Dodgers News: Clayton Kershaw Receives 2 First-Place Votes For 2016 NL Cy Young Award
Gary A. Vasquez-USA TODAY Sports

Receiving 25 first-place votes, Washington Nationals ace Max Scherzer was named 2016 National League Cy Young Award winner on Wednesday. He took home three second-place votes, one third-place vote, and fourth-place vote, totaling 192 points.

Scherzer is the sixth pitcher to win the Cy Young Award in both leagues. This year he finished well ahead of second-place finisher Jon Lester of the Chicago Cubs (102 points) and Lester’s teammate, Kyle Hendricks (85 points).

Scherzer was one of three pitchers to win at least 20 games this season. He led the Majors with 284 strikeouts, tied for the NL lead with 34 starts, and led the NL with 228.1 innings pitched. Scherzer went 20-7 with a 2.96 ERA and 0.97 WHIP.

Los Angeles Dodgers ace Clayton Kershaw’s streak of five straight finishes in the top three in voting for the Cy Young Award was snapped at an MLB-record five years.
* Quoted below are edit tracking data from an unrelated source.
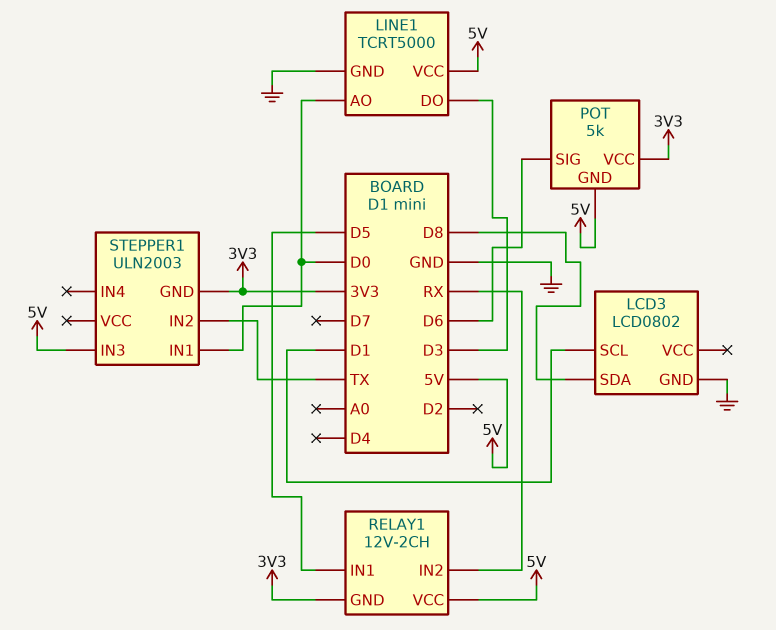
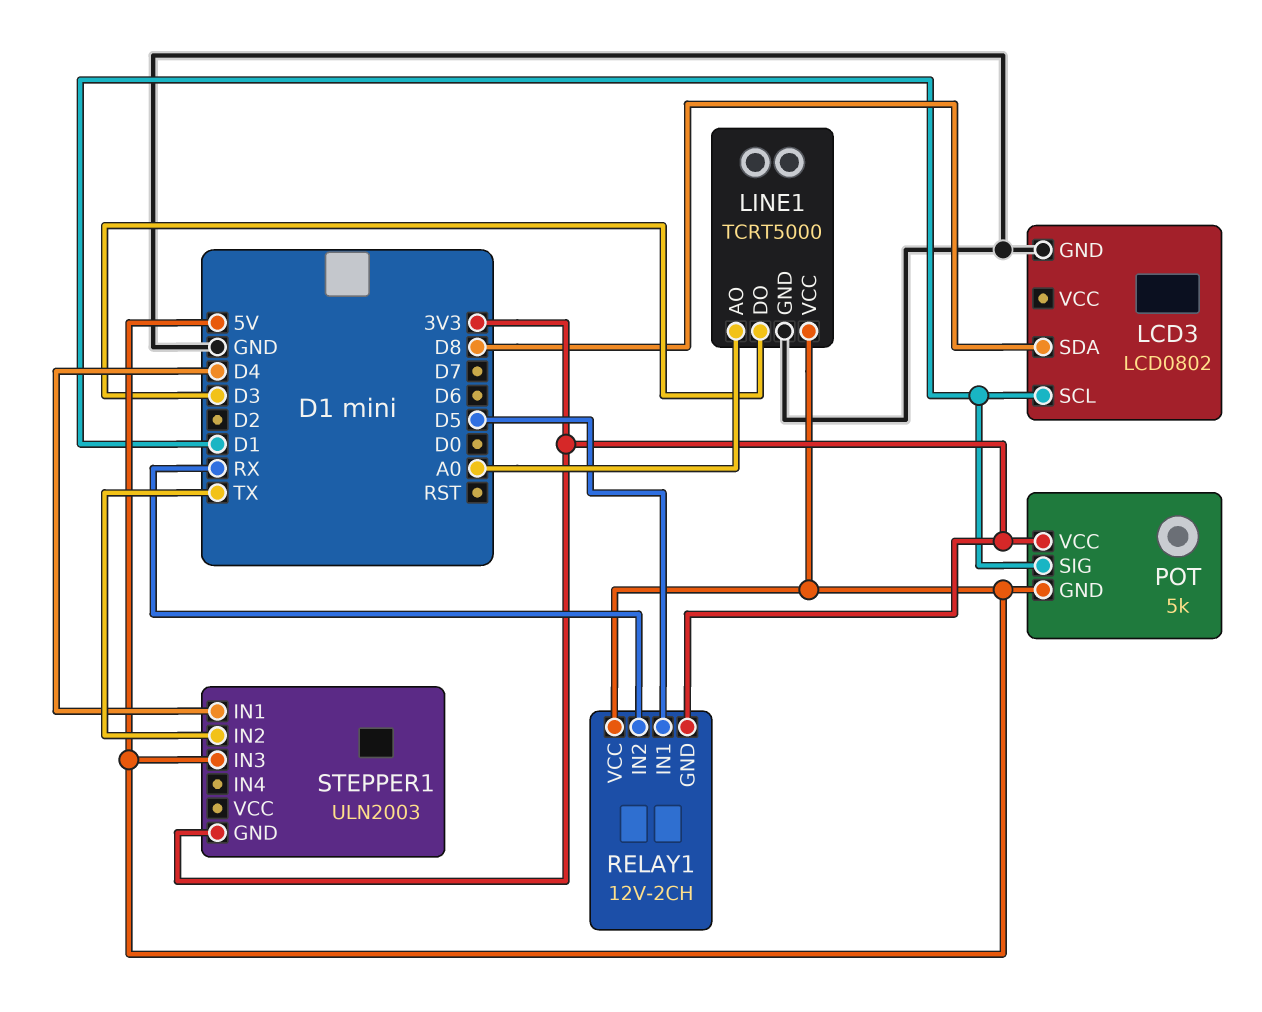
LINE1 pin AO: D0 -> A0
POT pin SIG: D6 -> D1
STEPPER1 pin IN1: D0 -> D4

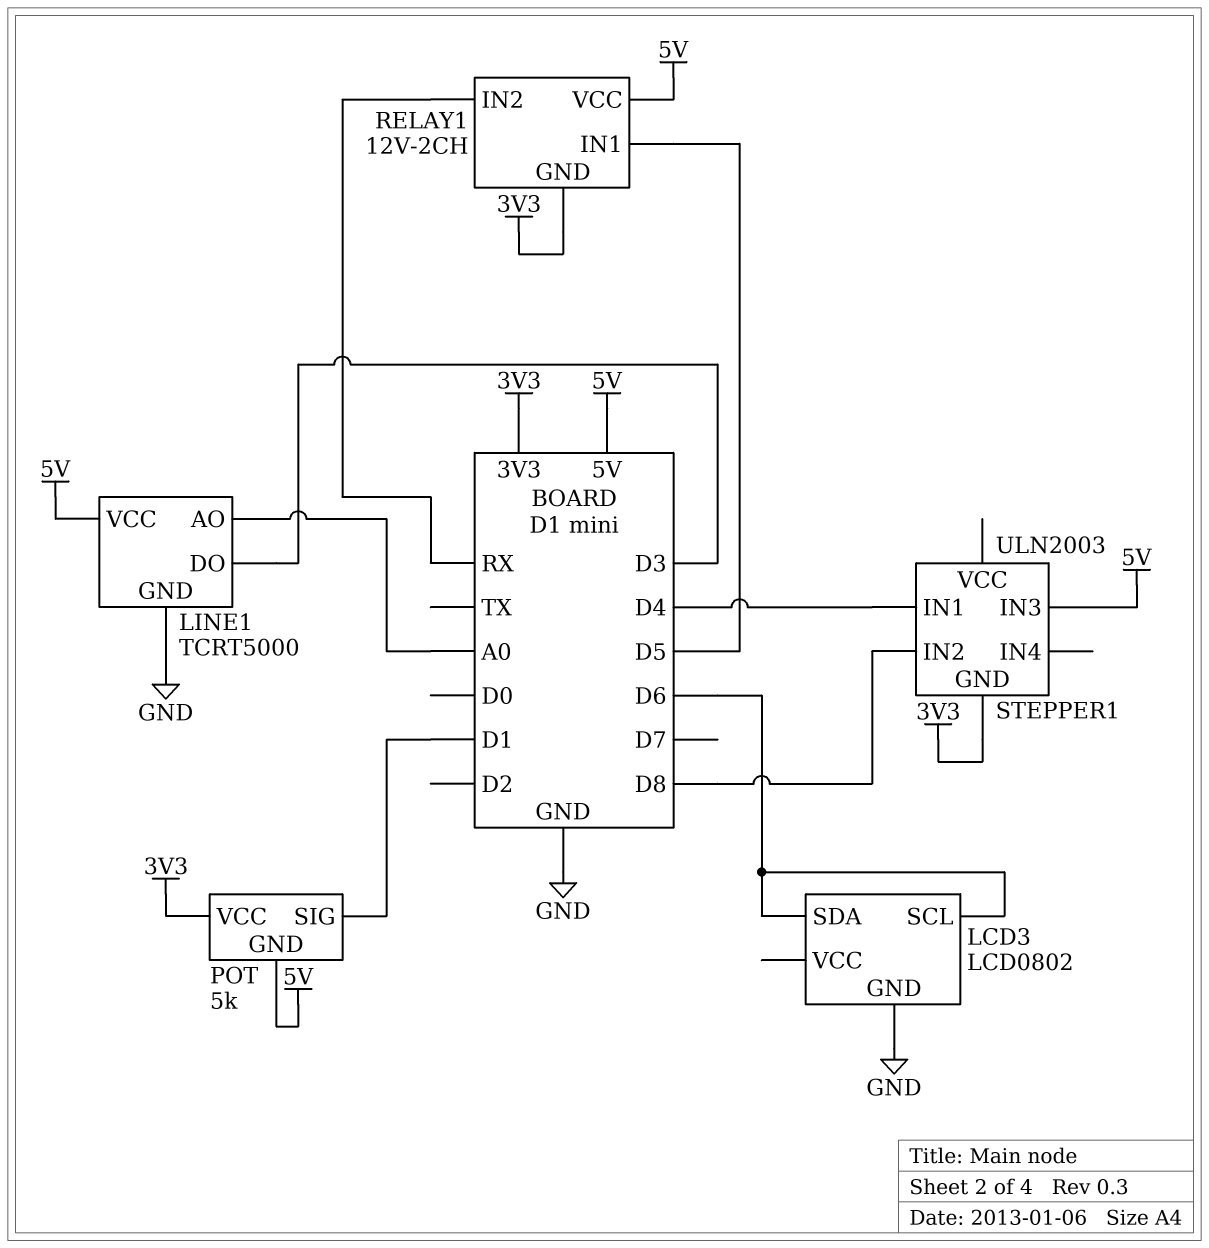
LCD3 pin SCL: D1 -> D6
LCD3 pin SDA: D8 -> D6
STEPPER1 pin IN2: TX -> D8

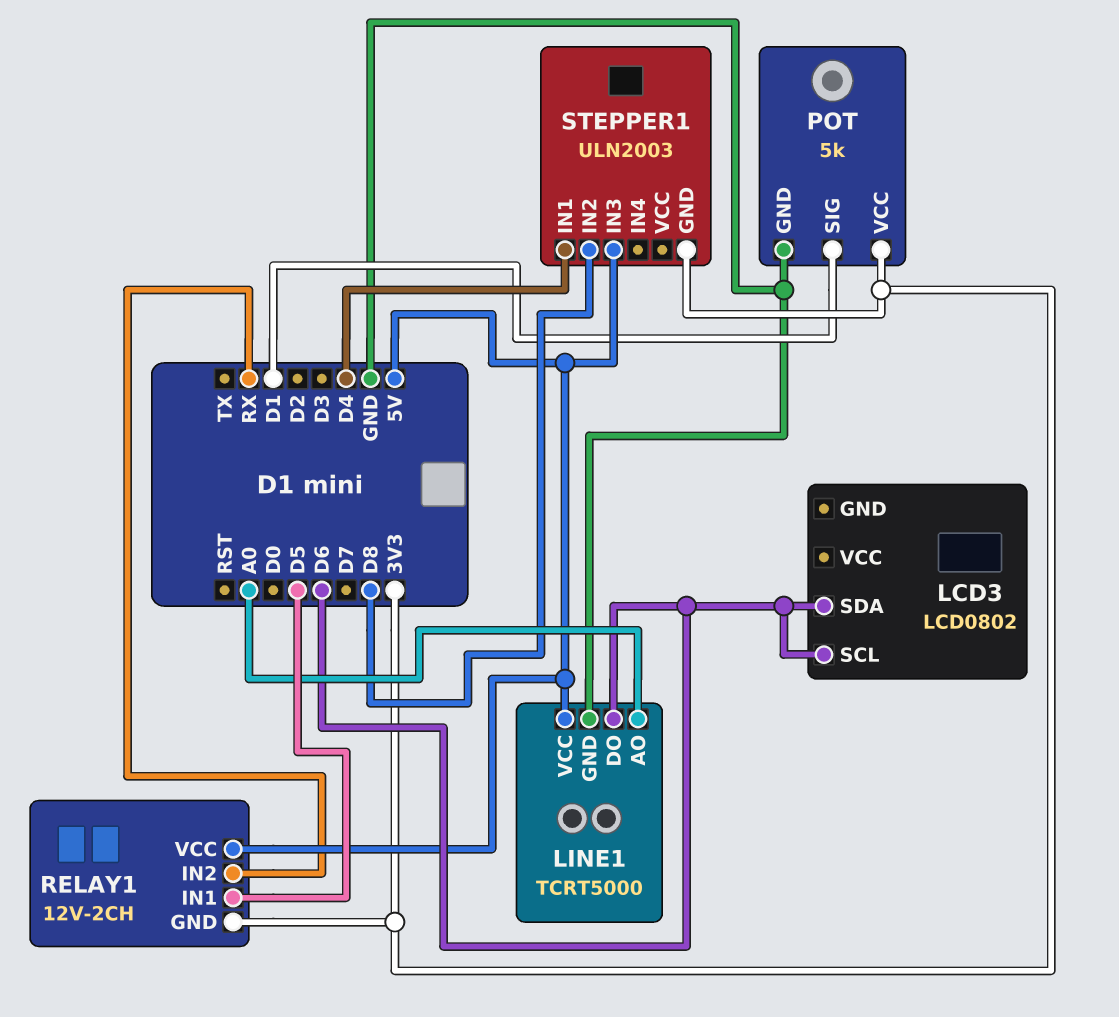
LCD3 pin GND: GND -> none
LINE1 pin DO: D3 -> D6
POT pin GND: 5V -> GND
However, Kershaw received two first-place votes, courtesy Dave Cameron of FanGraphs and J.P. Hoornstra of the Southern California News Group. The total matched the same amount Hendricks received.

With that, Kershaw became the first pitcher in MLB history to receive at least one first-place vote for the Cy Young in six consecutive years.

Other than the three finalists, Kershaw was the only pitcher to garner such a vote this year. He finished fifth overall, behind San Francisco Giants left-hander Madison Bumgarner.

The 2016 season was unlike any other for Kershaw, as was forced to the disabled list for only the second time in his career. The 28-year-old went 1-2 with a 1.29 ERA and 27 strikeouts in 28 innings pitched across five starts during the final month of the regular season after returning from a mild disc herniation.

Overall in 2016, Kershaw was 12-4 with a 1.69 ERA, 230 ERA+, 1.80 FIP, 0.73 WHIP, three complete games and averaged 10.4 strikeouts per nine innings.

He won the Cy Young in 2011, 2013 and 2014, finished second to R.A. Dickey in 2012, and third behind winner Jake Arrieta, and Zack Greinke.